When first hearing about the then 17-year-old Black male teenager being sentenced to 10 years in prison for a non-forced sexual encounter with a 15-year-old girl, my first reaction was that the girl must be White.

It doesn't take a rocket scientist to know that there is no way that a Georgia court would give someone that kind of time for non-forced sex with a 15-year-old Black girl; but I was wrong, they did.

Don't get me wrong, I have a 15-year-old granddaughter and would be extremely angry at a 17-year-old male having non-forced sex with her. But it would be near criminal for me to push for a 10-year prison sentence for the teenager.

The lesson to be learned from this is that we Black folks had better wake up and smell the collard greens and come out of the delusional trance that too many of us have been operating under during the past 35-plus years. Old-schoolers had better warn young Black men that though they may have their interracial flings in major metropolitan areas with some degree of safety, they put their lives in jeopardy when they have these flings in small cities and towns, especially in the South. Meanwhile whatever is necessary must be done to get that now 20-year-old young man released from jail immediately.

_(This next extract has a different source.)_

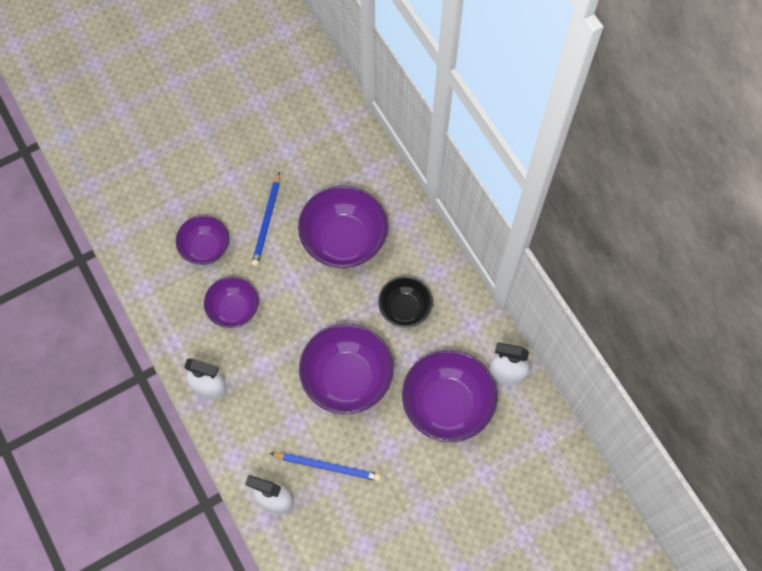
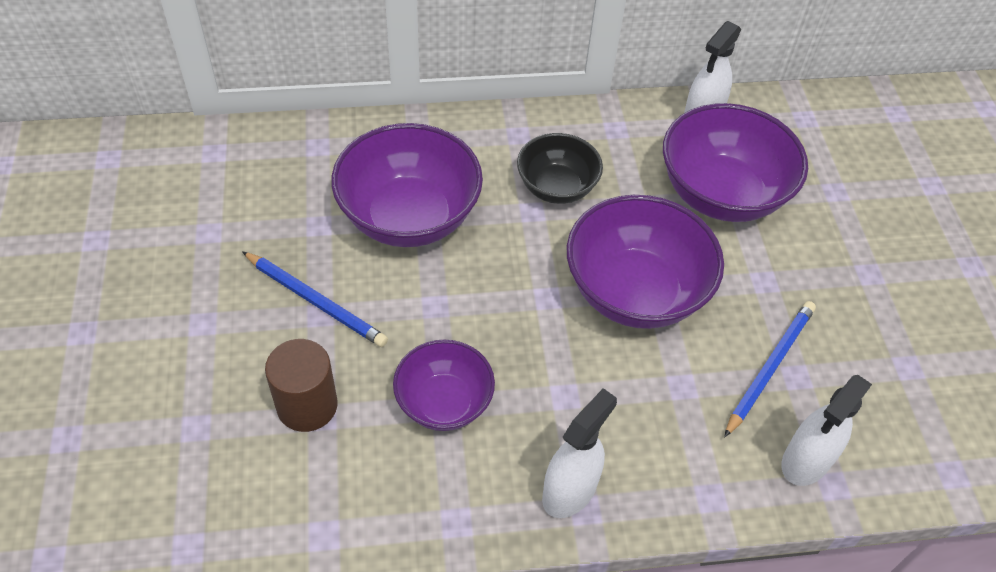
camera: 70 degrees left, 15 degrees down
(205, 248) = (307, 405): purple bowl -> brown cylinder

Supporting Black Publishers

More than 25,000 librarians poured into Washington, D.C. for the annual convention of The American Library Association. It was enlightening to see several Black book publishers and one Black distributor displaying their books in the huge Exhibit Hall of the D.C. Convention Center. These included Brand Nu Words (www.brandnuwords.com), Sights Productions (eric@sights-productions.com), Solar Publishing LLC (www.solarpub.com), Africa World Press (www.africaworldpressbooks.com), Books Subscribers (booksubscrib@hotmail.com) and Third World Press (http://thirdworldpressinc.com).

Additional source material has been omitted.